1月末くらいから準備してきた「ドイツ語圏とその文化」2号がほぼできあがった。原稿の読み直しを何回も何回もしているのだが、そろそろ読み直すのに飽きてきた。
もっとも昨日まで読めばそのときに文章のあいまいなところにいつも気がついて直してきた。
よく、インスタントラーメンのCMに「ますますおいしくなりました」という文句があるが、あれに似ている。自嘲気味に妻に「またまた文章がよくなったよ」と言っている(注)。
妻も心得たもので、「あ、そう」とか相槌を打ってくれるが、多分いつものこととあきれているのだろう。
けっきょく、1回の読みではなかなか自分の書いた文章の不備に気がつかないので、何回も何回も読まなくてはならないということなのだろう。
いつももう今回の読みで完璧だと自信満々なのだが、それでももう一度読んでみようかと読んでみるといつもどこか文章の悪いところが見つかるというだらしなさである。
高林武彦さんという科学史の分野でも著名な素粒子物理学者がおられたが、彼の書く文章は名文でほれぼれするようなものであった。

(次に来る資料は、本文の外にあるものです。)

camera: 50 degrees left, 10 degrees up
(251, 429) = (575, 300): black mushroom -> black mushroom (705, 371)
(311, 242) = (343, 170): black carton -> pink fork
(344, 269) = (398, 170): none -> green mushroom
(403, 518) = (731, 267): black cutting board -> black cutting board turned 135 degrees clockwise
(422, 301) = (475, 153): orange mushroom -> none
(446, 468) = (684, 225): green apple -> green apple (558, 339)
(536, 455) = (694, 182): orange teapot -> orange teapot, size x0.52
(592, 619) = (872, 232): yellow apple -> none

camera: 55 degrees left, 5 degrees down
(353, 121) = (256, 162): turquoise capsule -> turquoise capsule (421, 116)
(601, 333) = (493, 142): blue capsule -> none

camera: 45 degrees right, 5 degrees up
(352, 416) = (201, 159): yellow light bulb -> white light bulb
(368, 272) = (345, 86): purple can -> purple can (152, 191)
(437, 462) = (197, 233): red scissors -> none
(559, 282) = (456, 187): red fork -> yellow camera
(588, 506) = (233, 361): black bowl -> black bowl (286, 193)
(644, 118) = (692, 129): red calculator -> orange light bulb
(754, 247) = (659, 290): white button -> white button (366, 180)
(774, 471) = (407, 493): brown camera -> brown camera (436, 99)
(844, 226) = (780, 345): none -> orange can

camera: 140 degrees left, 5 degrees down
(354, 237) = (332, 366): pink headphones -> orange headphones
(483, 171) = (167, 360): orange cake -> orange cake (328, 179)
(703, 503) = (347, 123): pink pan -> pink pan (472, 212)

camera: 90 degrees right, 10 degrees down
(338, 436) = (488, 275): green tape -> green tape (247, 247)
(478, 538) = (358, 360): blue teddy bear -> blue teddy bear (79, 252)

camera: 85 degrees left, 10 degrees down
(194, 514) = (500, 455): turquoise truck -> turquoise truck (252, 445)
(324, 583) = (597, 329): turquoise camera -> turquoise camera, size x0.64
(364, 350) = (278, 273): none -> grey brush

これは私が主観的に言っているだけではなく一般に定評がある。
ただ、これは書いた文章についてであって、いつだったか高林さんを大学の集中講義に呼ばれたらどうですかと大学院生のときにO教授に言ったら、即座に「高林さんの話は聞いても何を言っているのかわからないのですよ」と即座に否定された。
「高林さんの文章は名文ですばらしいが、多分文章は推敲を何回もされているのでしょうね」とのことであった。高林さんの書いたものはすばらしいが、講義はあまり上手ではないということらしい。
別に高林さんに倣ったわけではないが、私の講義がわかり難いというのも定評があった。学生から「なにがなんだかわからなかった」とよく言われたものである。
自分ではよく考え抜いて講義をしていたつもりだったが、相手の数学の知識のレベルとかを考慮していなかったのかもしれない。もっとも私は初等的なことから話をはじめたつもりであったが。
これはE大学を定年になった後にM大学で非常勤講師を務めたときに、女子学生が自分の友人のE大学生に聞いたところでは「あの先生は熱い」人だと聞いたと感想に書いてあった。
ただ、「熱い」ことが学生に必ずしも有効に作用したという感じでもなかった。ただ、そういう感じだけは感じとられたのであろうか。
(注) 昔、読んだ「日本の技術者」(勁草書房)に「いくらインスタントラーメンがうまくなっても生のラーメンの味には及ばない」というインスタントラーメンの製造に関与している食品技術者の述懐があった。